51 Tex. 103 | Tex. | 1879

Bonner, Associate Justice.

In this case the appellees, as plaintiffs below, sued the appellant, as sheriff of Gonzales county, for damages for an alleged insufficient levy of writ of attachment in their favor against Gillespie and Elkins. The plaintiffs obtained judgment for §200, from which this appeal is prosecuted.

The issue tendered by the plaintiffs was, that the defendant, after having made a sufficient levy, released a portion of the same, by reason of which they had lost a large amount of their debt.

The defendant seeks to justify, partly, on the ground that the plaintiffs had not given a bond of indemnity.

The testimony shows that one of the attorneys for the plaintiffs instructed the sheriff to make the levy, that he would hold Mm harmless, and would get the required bond. *106Upon this the sheriff acted, and the bond was procured and filed soon after the levy.

The sheriff having proceeded to make the levy without the bond, could not afterwards raise the question that it had not been given, and should be held to the same degree of diligence which would be required in ordinary cases. The bond, though subsequently given, having been for a legal purpose authorized by statute, would be valid. (lilies v. Fitzgerald, 11 Tex., 417.)

The fifth and eighth special charges asked by the defendant, and the refusal to give which is assigned as error, were to the effect that the defendant was not bound to levy upon property unless he had reasonable and probable cause to believe that the same belonged to the defendants in attachment, and that if the amount levied upon was equal to their interest in the stock of goods, the defendant was not liable.

This issue, substantially as asked, was, in our opinion, submitted to the jury in the second subdivision of the general charge by the court.

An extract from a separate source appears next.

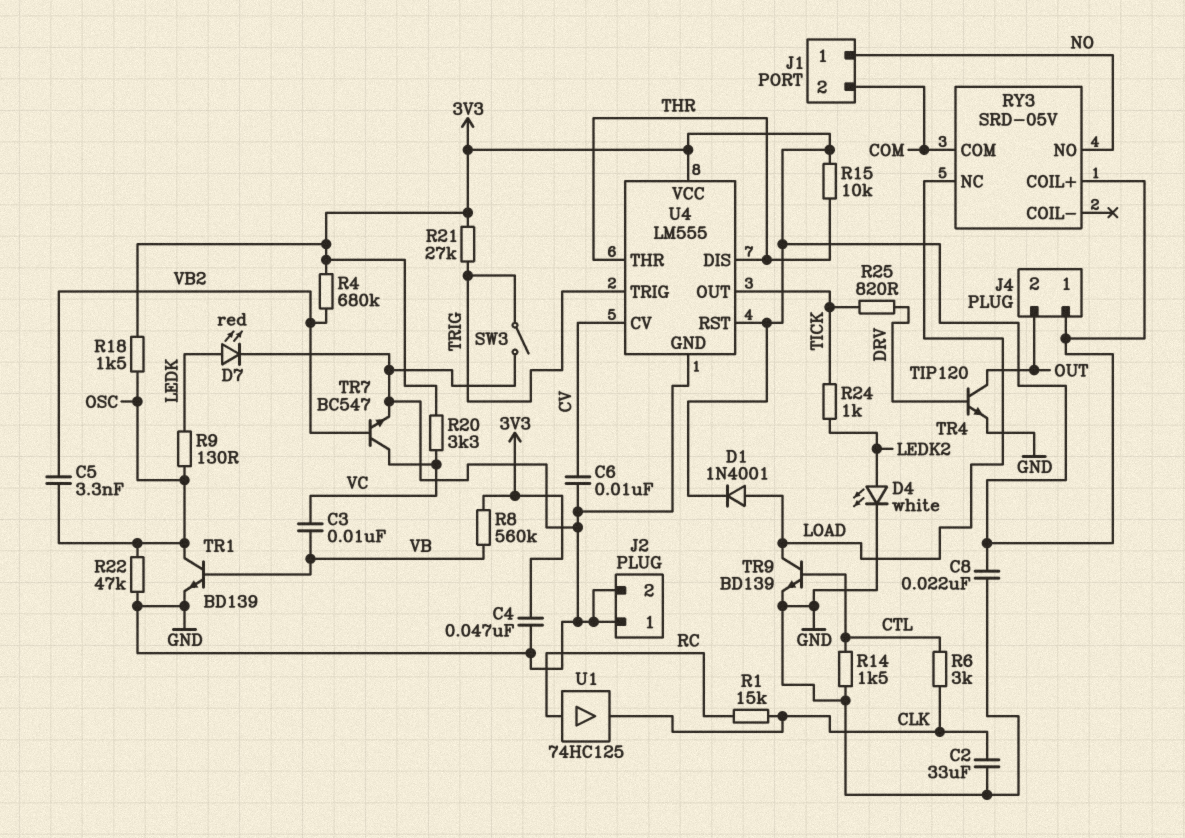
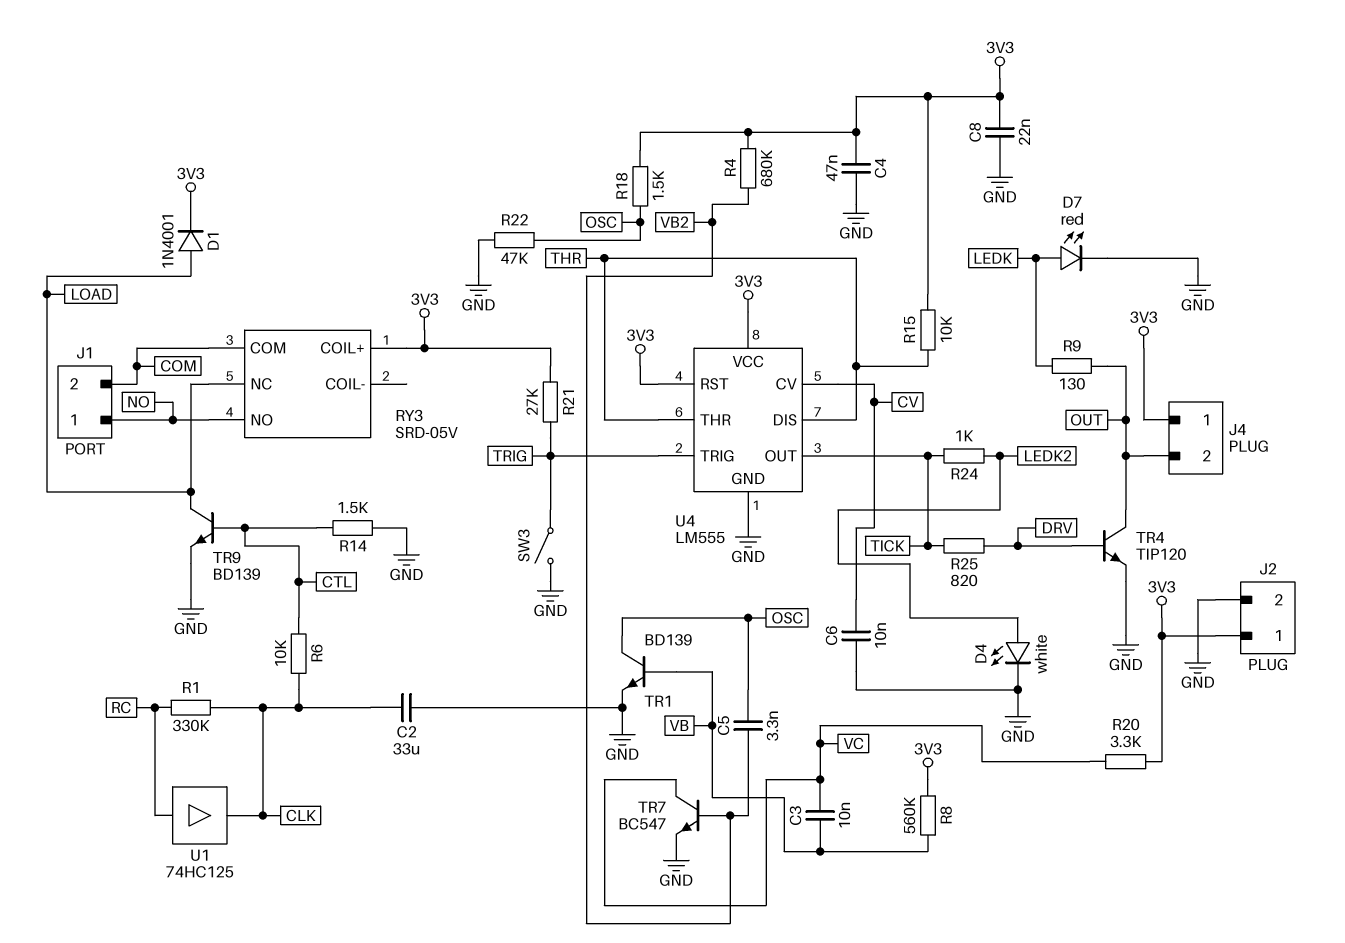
J2 pin 1: GND -> 3V3
R1: 15k (CLK, RC) -> 330k (CLK, RC)
R6: 3k (CLK, CTL) -> 10k (CLK, CTL)
R9: 130 (LEDK, OSC) -> 130 (LEDK, OUT)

The facts pertaining to the alleged error, that counsel for the plaintiffs was permitted to read additional authorities to the court in his closing argument, are not sufficiently presented by the record to show such error as would authorize a reversal of the judgment. The points upon which the authorities were adduced, the circumstances under which they were read, and whether or not the opposing counsel had the right to reply, are not shown; and in the absence of facts to the contrary, we should indulge the presumption that the court exercised a sound discretion in the matter.

The refusal of the court to give the special charge asked, that the jury should find for the defendant because plaintiffs had failed to offer the official bond of the defendant in evidence, is assigned as error.

The plaintiffs, after having made appropriate allegations, sufficient if proven to authorize a judgment in their favor, then alleged the execution of the official bond, with security, *107and prayed that the sureties also be cited, and for judgment on the bond. There was also a prayer for general relief.

Upon the final trial the cause was dismissed as to the sureties and judgment rendered against the sheriff alone.

Under our practice, frequent instances of which occur in pleas in reconvention for wrongful suing out writs of attachment and sequestration, the remedy on the bond is often waived and judgment sought against the principal without regard to the sureties. A sheriff’s bond is intended, not so much to fix his liability for wrongful acts, as to secure the damages occasioned thereby. This security, however, can be waived by the party intended to he benefited thereby. There were sufficient allegations to make the defendant liable without regard to those in relation to the bond. The material issues which constituted this liability and his defense thereto, whether the suit was upon the bond or independently of it, were the same, and the defendant could not have been prejudiced by the course taken. It is not perceived that, by our liberal system, under the circumstances as shown by the record, there was error in permitting the plaintiffs to elect to proceed against the sheriff alone without regard to his bond.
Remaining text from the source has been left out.